The frog sits on the couch taunting me.  It is green of course, but not just any green.  It is the kind of green that goes into making rainbows and lollipops. It is so pleasant-looking it makes me ill. But my one-year-old daughter is in love with it.  Baby Frog is the first toy Emmeline reaches for every morning, a role that used to be reserved for something, someone, else.

Baby Frog wears a cheery orange jumpsuit with lights that, when pushed, initiate a song and dance routine that would earn a Tony Award if they were ever given to amphibians. And its face holds a wide, unblinking smile that my daughter must believe says, "Let's play!", but I think is channeling something more sinister like, "Let's rob banks together!" Because no one is that joyful all the time, not even stuffed animals.

As much as Emmeline adores Baby Frog I have come to loathe it. I was always of the mindset that very young children didn't need electronics.

"She doesn't need things to play for her," I told my wife.
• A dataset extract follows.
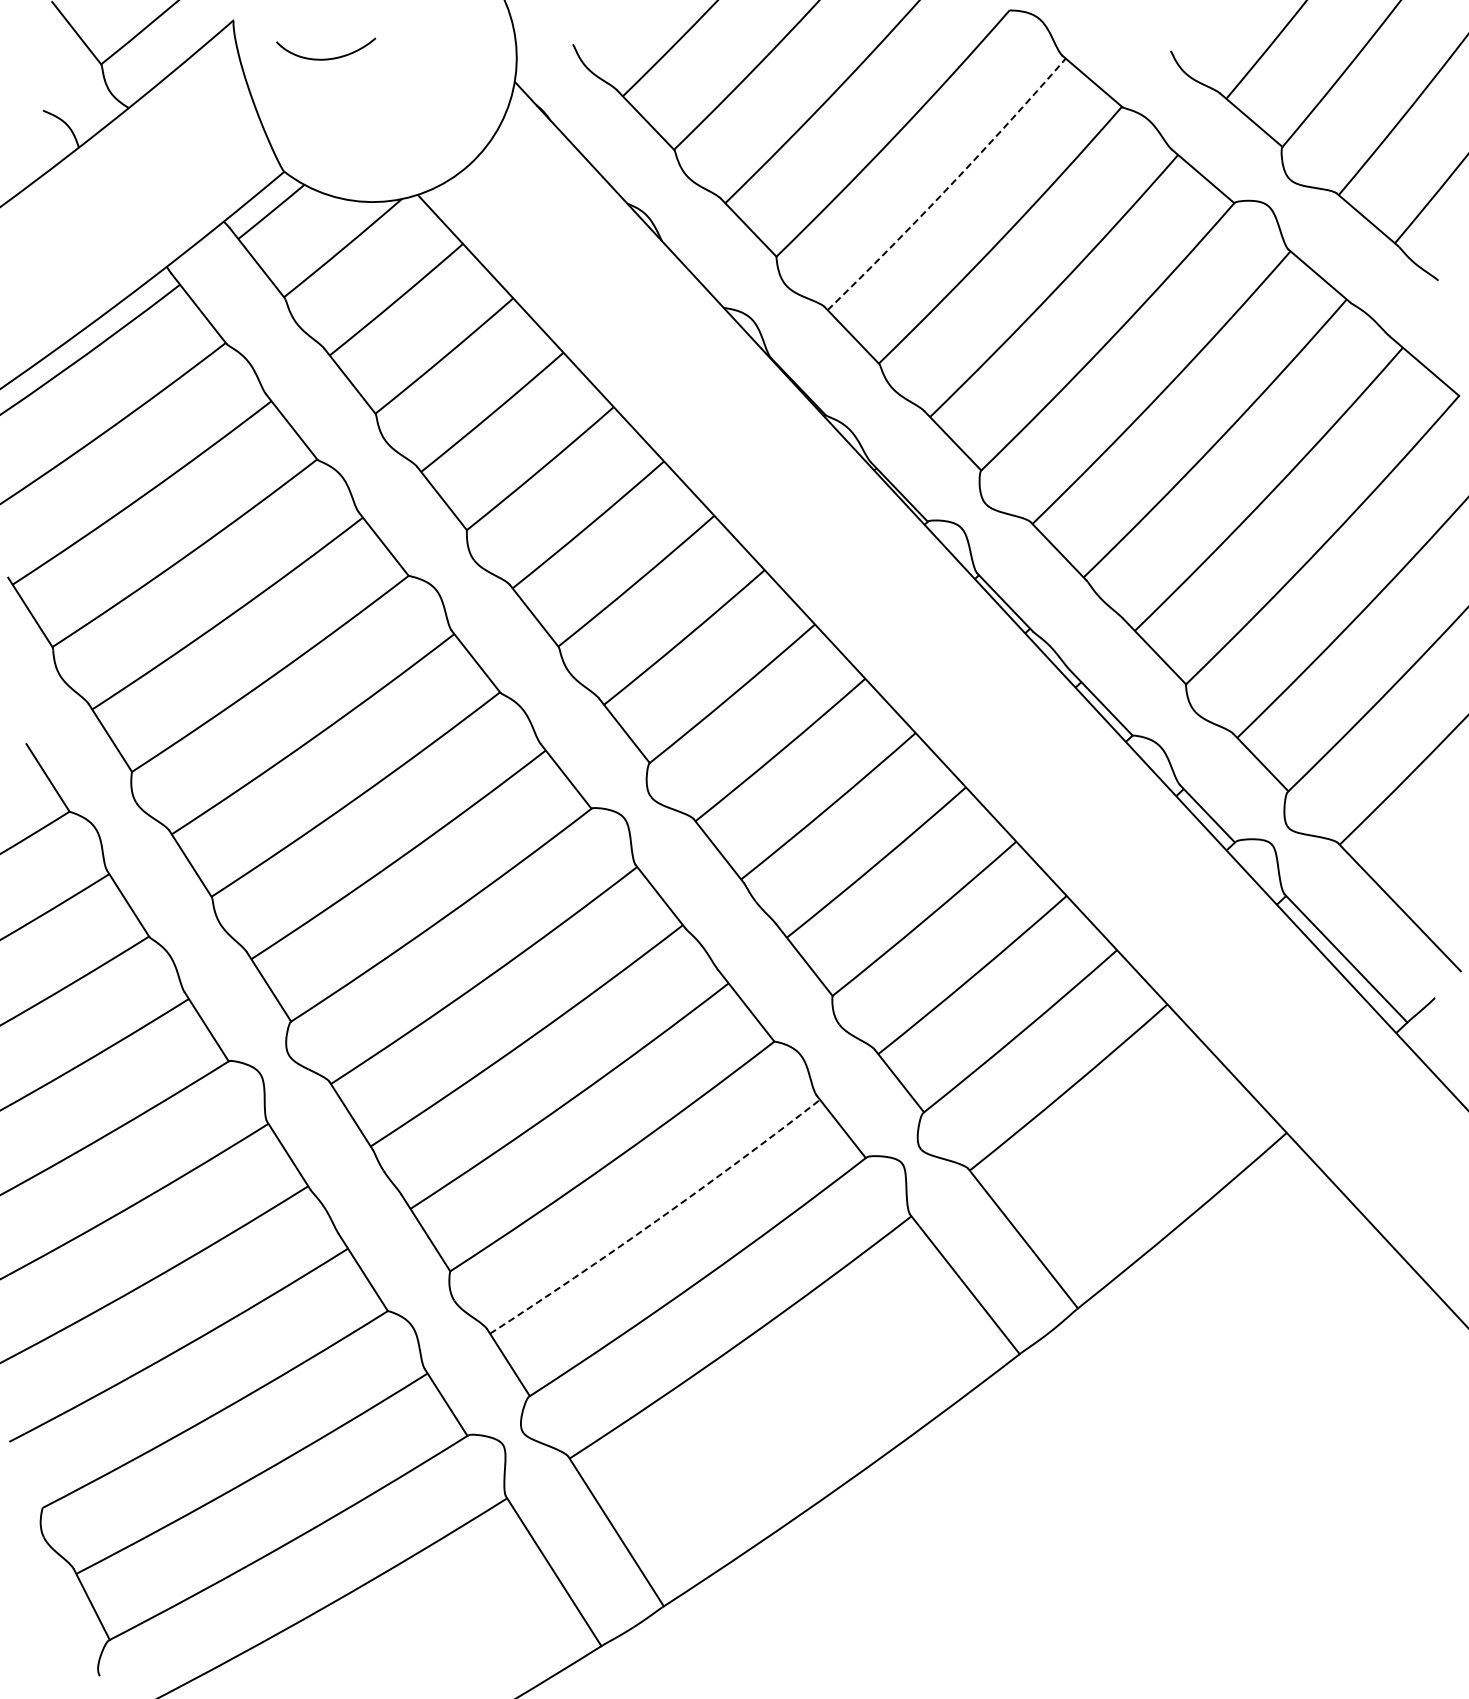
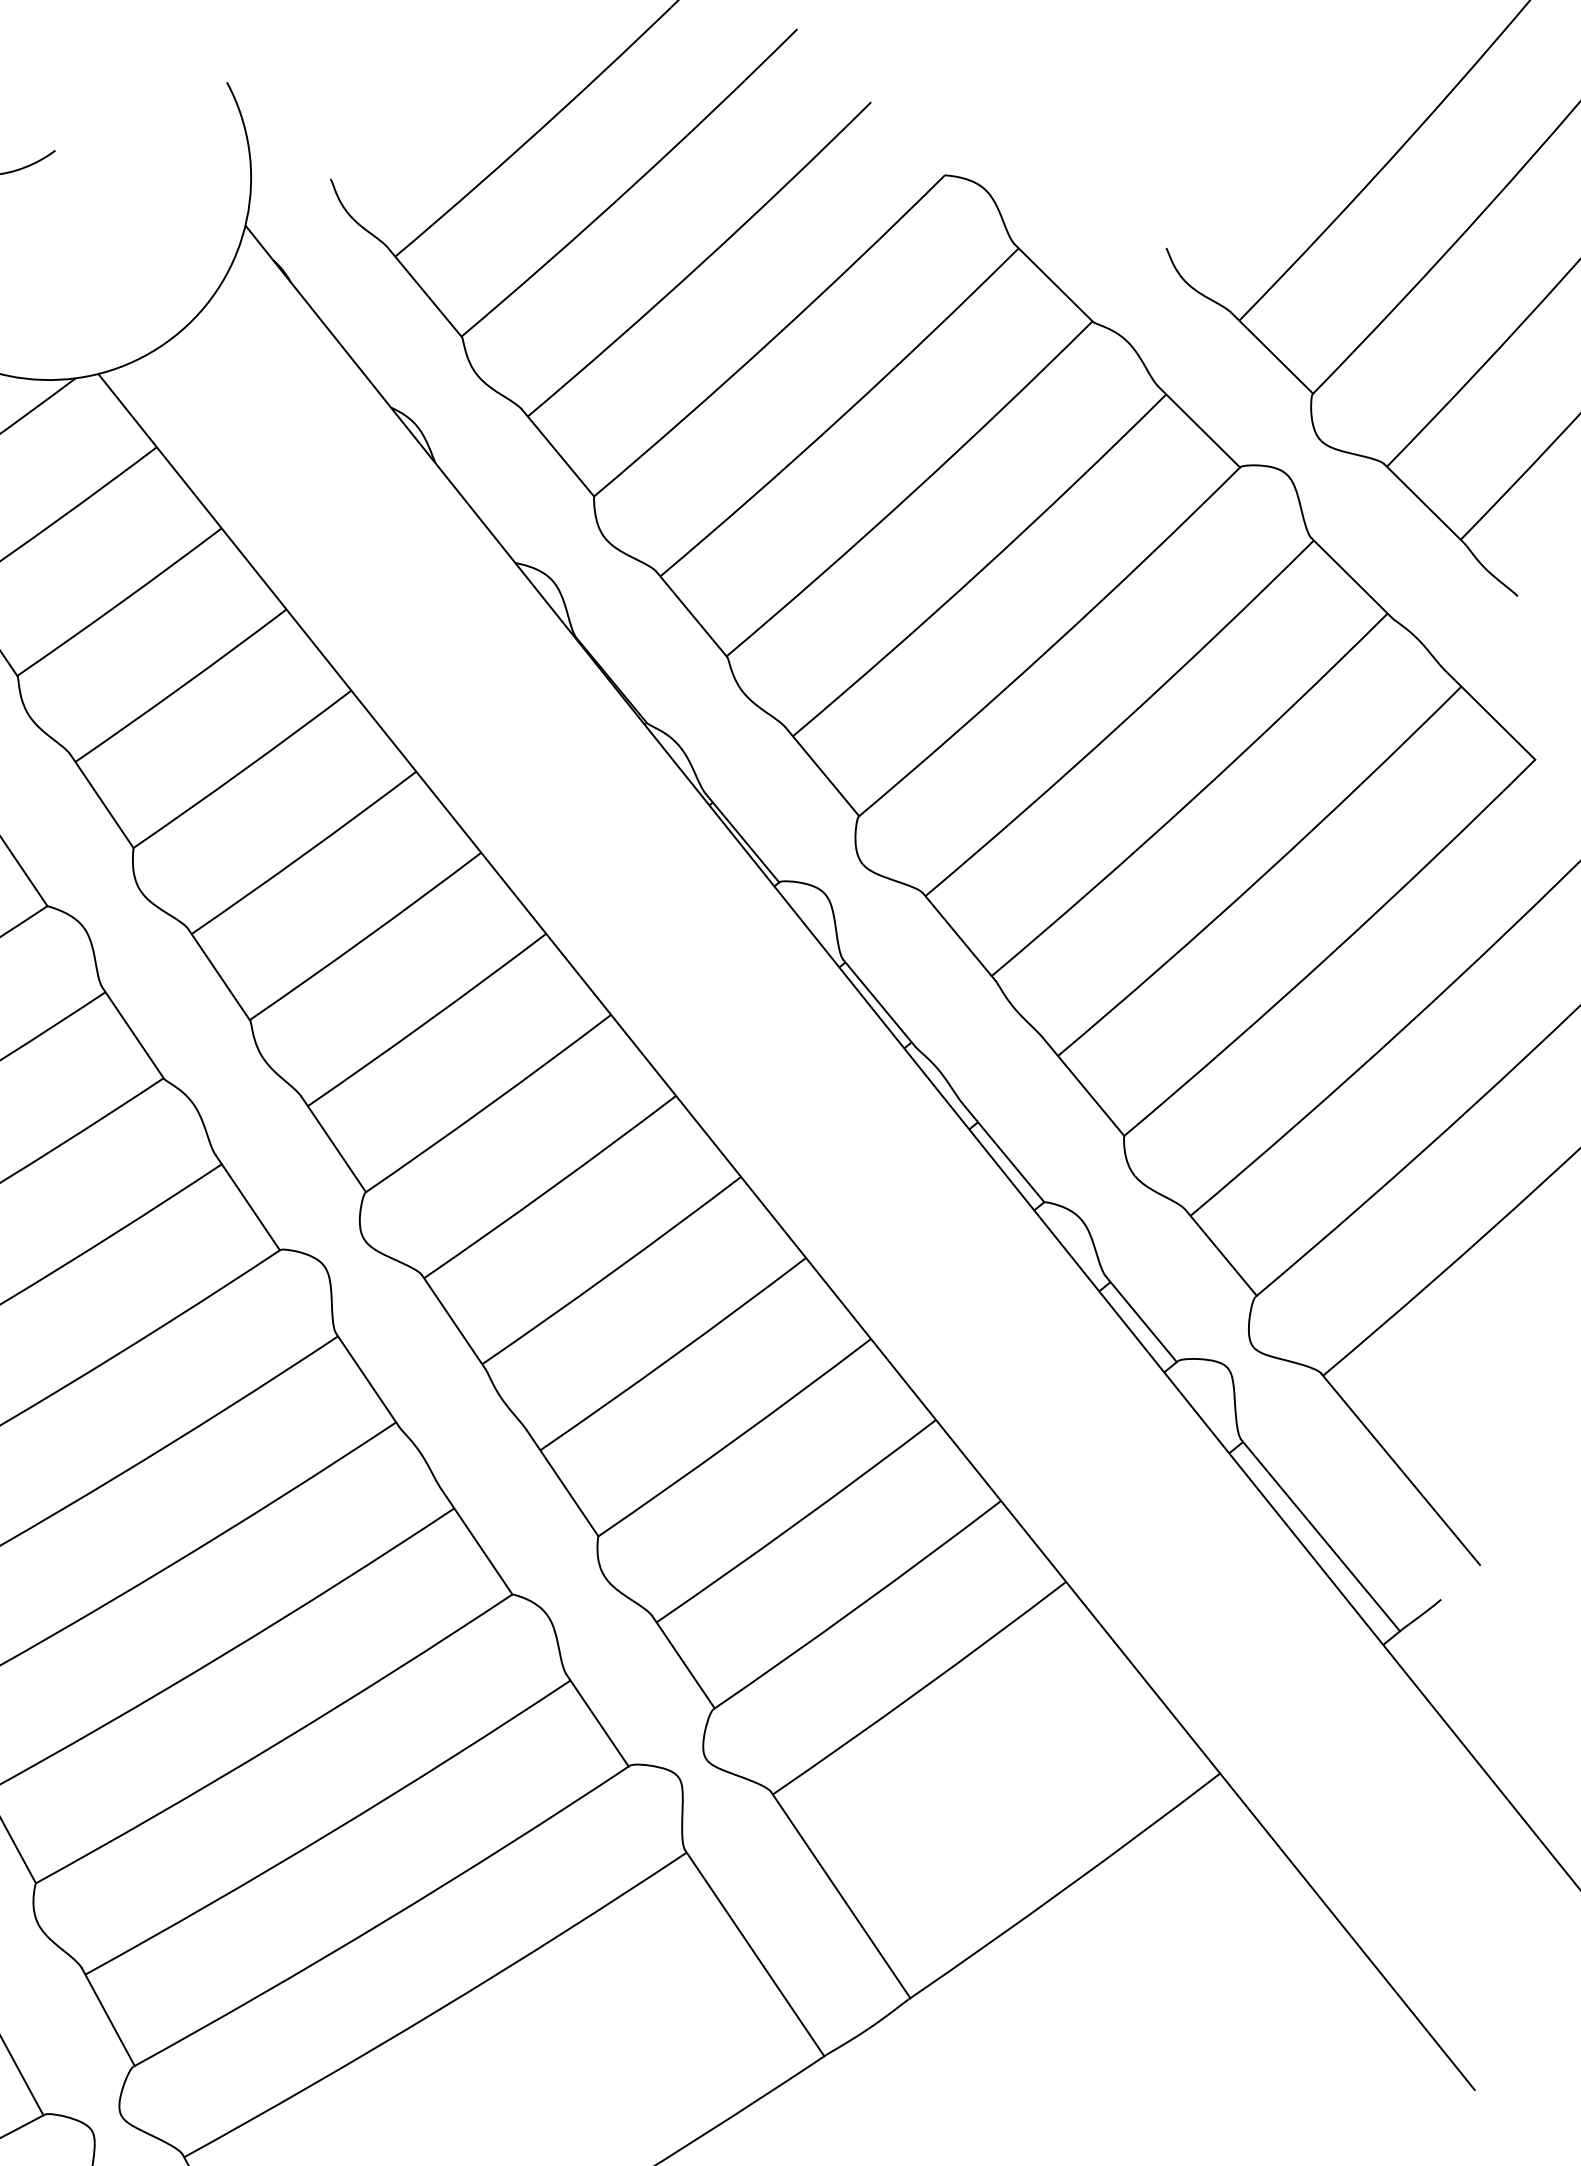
arc: (949, 186) -> (843, 415), dashed -> solid
arc: (657, 1220) -> (330, 1833), dashed -> solid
And so Emmeline was left with little but blocks, books and her own imagination.  Until her first birthday that is when Baby Frog hopped into our lives. Emmeline immediately hugged the frog and began singing, something she had never done with me before.  Baby Frog coached her to perform hand movements with each song and within a span of a few days I saw that Baby Frog had taught her more than I had in months.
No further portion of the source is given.